Independent neighborhood vendors selling fresh locally-sourced produce remain a thriving part of the Mexican retail landscape.
Supermarkets (and more recently, hypermarkets) have been a part of Mexico’s retail commercial landscape for at least the last fifty years, but independent vendors continue to ply their trade, and thrive, in Mexico.
Supermarkets aren’t the only shop in town
In places like the US and the UK, supermarkets have steadily lured custom away from local stores by offering customers enormous ranges of goods including comestibles, homewares, hardware, and pharmaceuticals conveniently gathered in one place. The result has been that many of the local ‘mom and pop’ stores have closed down and vanished from the trading landscape.
In Mexico, this has not come to pass.
It’s still possible and practicable to shop for your food locally in Mexico, often a short walk from your home, at convenience stores and open-air markets which provide an abundance of fresh foods delivered to the stores early each morning or produced daily on the premises. In recent years, there has also been a proliferation of local ‘organic markets,’ in certain towns and cities.
At these familiar centers of trade, you can get to know the local store or stall owners, talk with the butcher about which cuts are best for a meal you want to prepare, choose seasonable fruit and vegetables from ripe selections, wrap warm corn tortillas into a cloth cover almost straight from the oven or griddle that produces them, and buy delicious bolillo bread rolls which are baked continuously throughout the day.

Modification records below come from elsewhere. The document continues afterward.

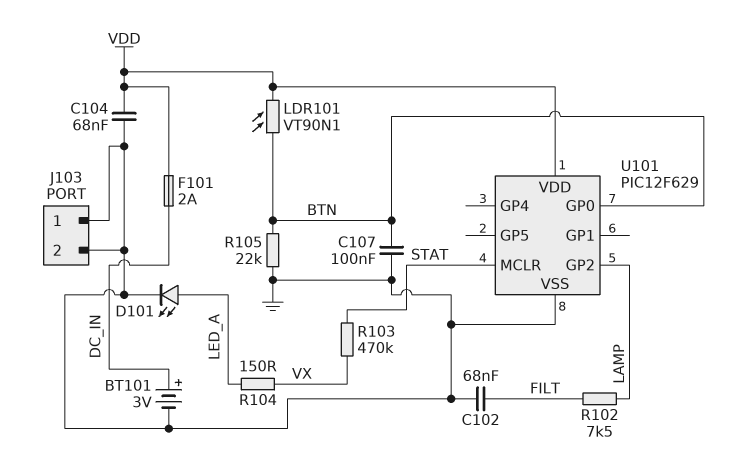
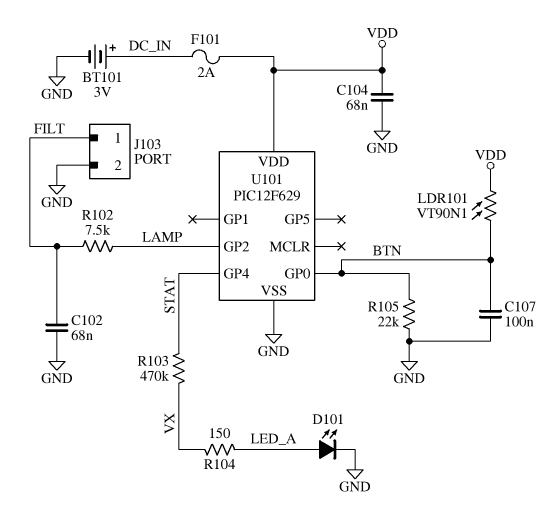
J103 pin 1: GND -> FILT
U101 pin GP4: none -> STAT
U101 pin MCLR: STAT -> none

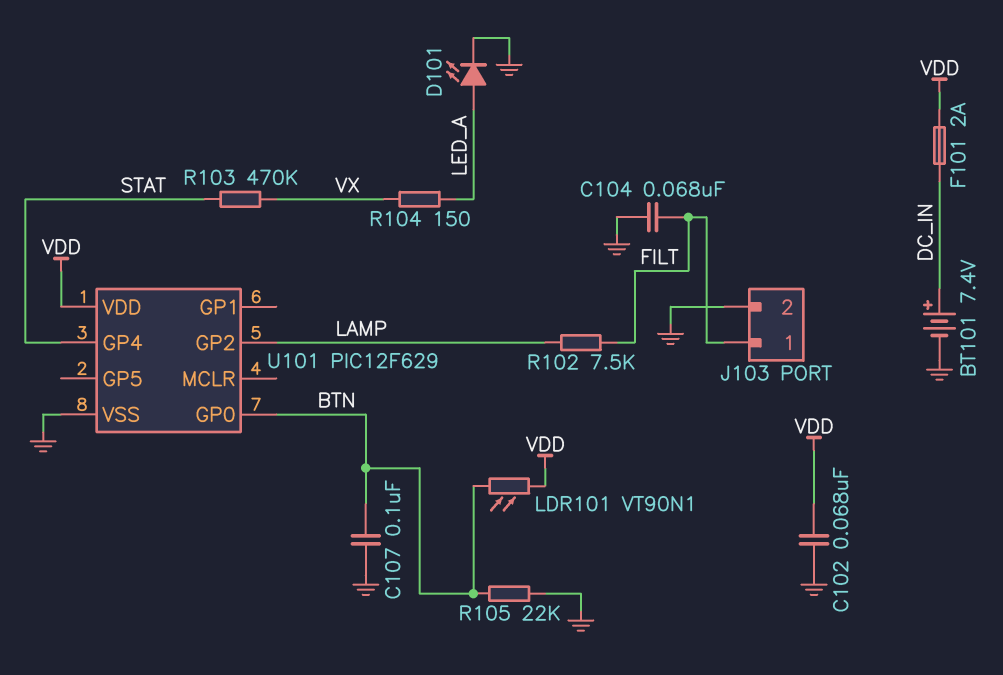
BT101: 3V (plus DC_IN, minus GND) -> 7.4V (plus DC_IN, minus GND)
C102: 68nF (FILT, GND) -> 68nF (GND, VDD)
C104: 68nF (GND, VDD) -> 68nF (FILT, GND)

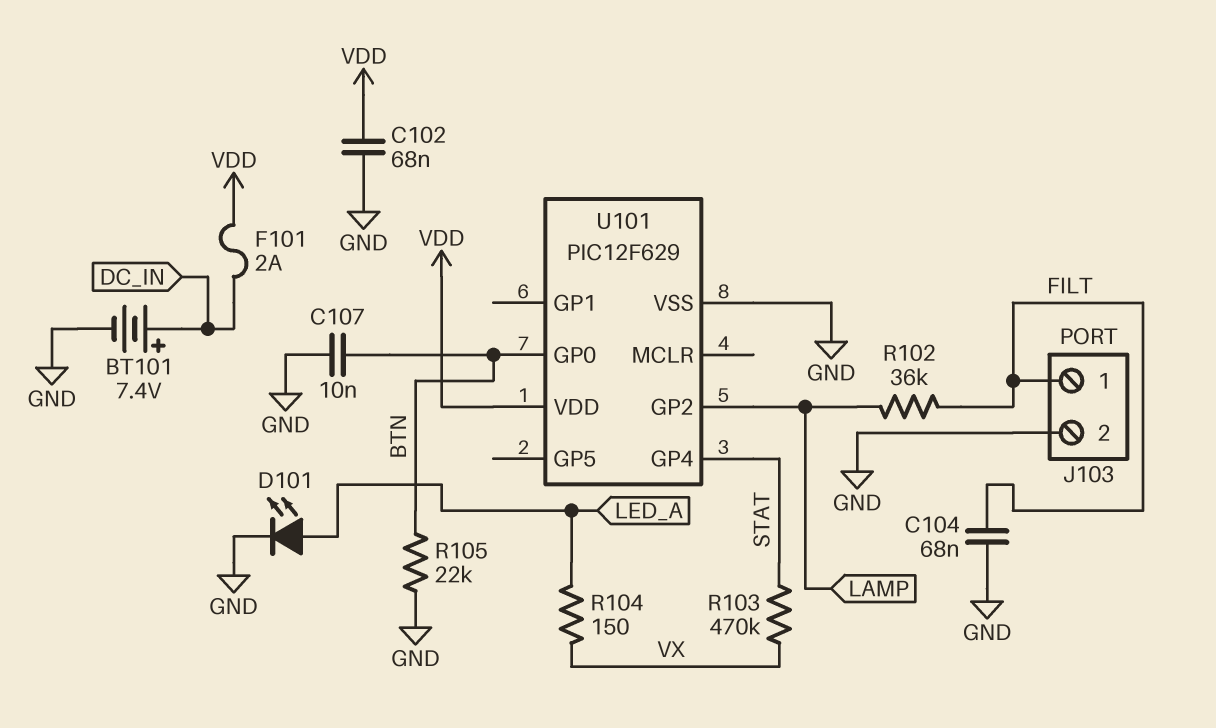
C107: 100nF (BTN, GND) -> 10nF (BTN, GND)
LDR101: VT90N1 (BTN, VDD) -> none
R102: 7.5k (FILT, LAMP) -> 36k (FILT, LAMP)

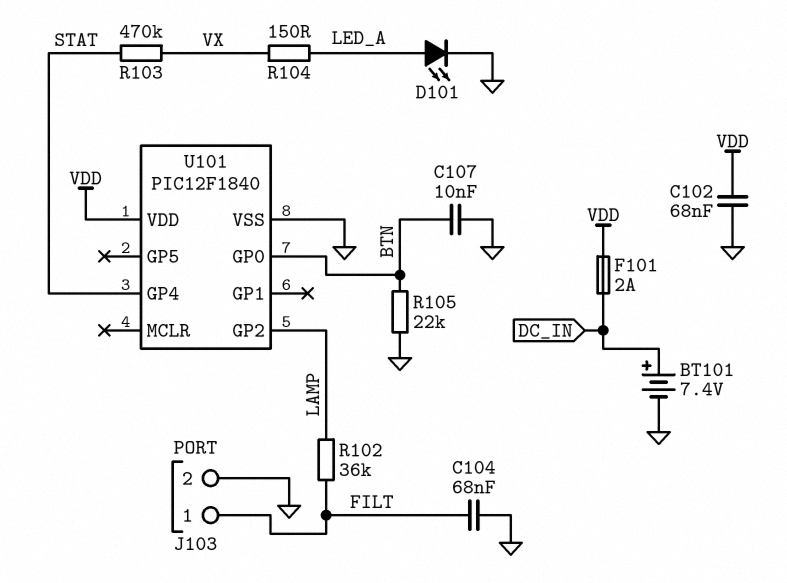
U101: PIC12F629 -> PIC12F1840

Local independent stores you’ll still find in Mexico
The choice of local, specialized, food stores in Mexico’s cities, towns, and villages is ample and inviting. Store names you’ll see regularly include:
Frutas y Legumbres — the local greengrocer selling fresh fruits, vegetables, herbs, and spices;
Pollera — offering fresh chicken, they also sell eggs and condiments to compliment chicken dishes;
Rosticceria — roast chickens from a spit; they also sell sauces and other condiments to complement a roast chicken meal;
Carniceria — the butcher, selling a variety of meat, and offering advice on different cuts;
Tortilleria — selling freshly pressed, warm tortillas, straight off the machine that makes them, and in some places, they are hard-pressed and cooked on a hot plate;
Salchichoneria — delicatessen; selling a range of hams, cold cuts, cheeses, hors d’oeuvres, and other cured meats;
Panaderia — locally bakery, selling fresh sweet and savory bread;
Pescaderia — fishmongers; these are more often seen at coastal locations.
Ambulant street vendors add choices
In addition to the established local stores and open-air markets, you will often see ambulant traders parked on the street selling fresh seasonal produce. These traders most often sell fruit or veg that is currently in abundance due to a glut harvest —examples include mandarins, oranges, pineapples, or mangoes— straight out of the back of a truck, or perhaps of a barrow or folding table which they set-up for the day. It’s an ideal way to buy fresh seasonal produce at the lowest prices.
While millions of people will continue to shop at their local super and hypermarkets every week, there also continues to be a strong demand in Mexico for fresh foods and other essential everyday items purveyed by local stores and traders.
These local shops, open-air markets, and street traders continue to thrive in Mexico; in good part, because they are conveniently located close to local neighborhoods often within walking distance to your home, and they’re regularly supported by local people who value their presence in the local community.